IT is very unfortunate that in the funfair that comes with the ending of the year, all other commemorations and celebrations pale in comparison.
For instance, we have the historic Unity Day, three days before Christmas. However, it appears, few people stop to think about and reflect on this important day.
The day has been dwarfed by the more worldly Christmas celebrations, we risk forgetting the significance and story of Unity Day as we blindly celebrate a holiday that has no connection to us historically.
So we find Unity Day not only overshadowed by the overly commercialised Christmas celebrations, but also by forces within and outside our nation, who would rather divide and conquer us.
Unity Day has been made insignificant by some or used as a platform to reopen ethnic wounds masterminded by the colonial regime.
So instead of the nation remembering that December 22 marks a time when we united as one people and found each other as we had in the past, we are totally gripped by Christmas to the exclusion of everything else. Unity tells us that we should not seek to be better than the next person, but to improve our lot as a people. While competition is healthy and needed in any arena, there is no need to operate with the idea to outdo the next person and to achieve happiness through the misery of others.

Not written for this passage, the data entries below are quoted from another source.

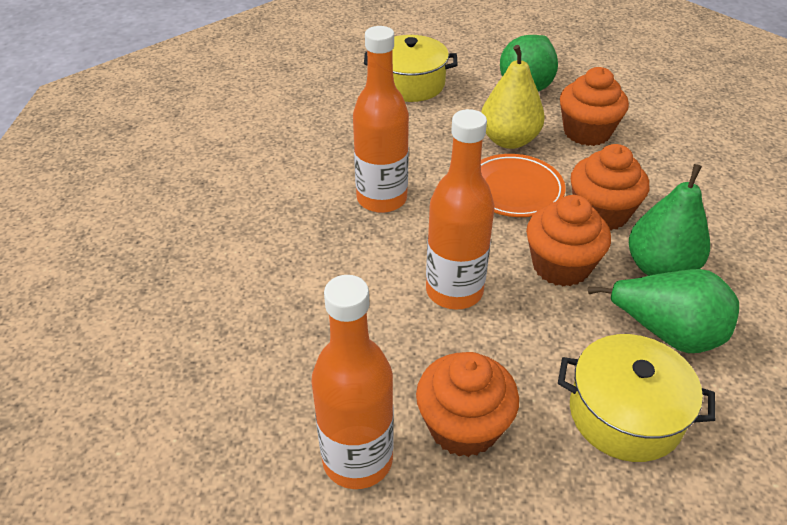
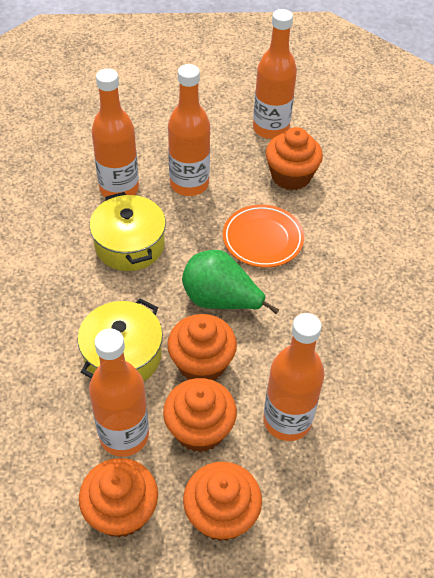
green pear: 3 -> 1
orange bottle: 3 -> 5
orange cupcake: 4 -> 5
yellow pear: 1 -> 0

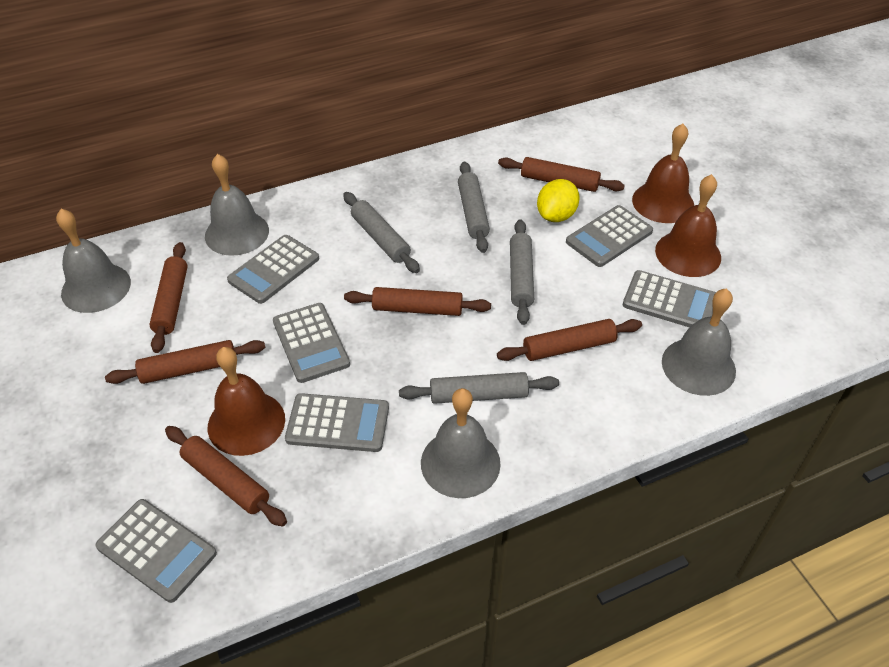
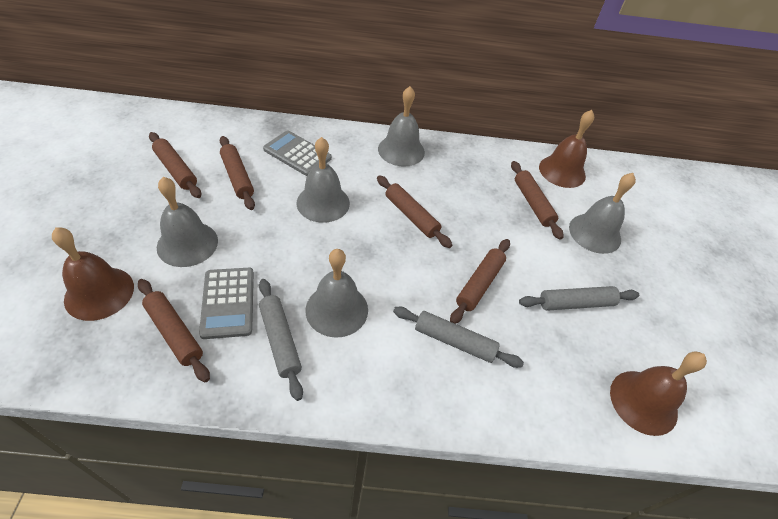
grey bell: 4 -> 5
grey calculator: 6 -> 2
grey rolling pin: 4 -> 3
yellow lemon: 1 -> 0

We must not seek to be bigger just for the sake of being bigger or to win for the sake of winning, but our victories must have a broader impact, they must benefit the nation and if they do not, then we are doomed.
We must all work with the idea of improving and making better our various arenas driven by the desire to leave our nation a better place. All of us have a responsibility, not only to ourselves or immediate members of our families, but to future generations. Our thinking, as we act in the various stations that govern our society, must be generational, vachauya vachati chii nemabatiro edu.
Challenges and difficulties are a reality that must not send us running for cover. Always, we have had challenges and always, we faced them head-on. We have never cowered or retreated but emerged victorious despite the odds stacked against us.
Many of us never saw the squalor, the deprivation and sub-human conditions of Rhodesia. There was and will never be anything beautiful about that dreadful era.
Blinded by the love of money, gripped by the spirit of selling-out for individual benefit, some have forgotten the significance and agenda of the liberation struggle.
Zimbabwe is for Zimbabweans neupfumi hwayo hwose.
That which unites us as a people is stronger than that which wants to divide us.
Cecil John Rhodes’ Pioneer Column came with the sole purpose of wrestling the land and all the riches between the Zambezi and Limpopo from its rightful indigenous owners.
Initially, they succeeded, up to the time of the conclusion of the Second Chimurenga, when their grip on political power was rolled back. The third phase of the Chimurenga has been to wrestle back control of the land from the descendants of the Pioneer Column, which has been successfully done.
Now we are in the fourth phase of our war of liberation, a war to gain total economic liberation. To win this economic struggle, we must study and understand the methods of the enemy and we must devise strategies to counter and pre-empt these, rather than wait until substantial damage has already been inflicted on us.
The original pioneers still have their fourth generation descendants among us, who are determinedly still driving the agenda of their fore-bearers and wishing for the quest for our economic emancipation to fail.
They will use all manner of subterfuge and quislings among us. This we must guard against. Let us relentlessly focus on our strengths as a nation and as a unified people.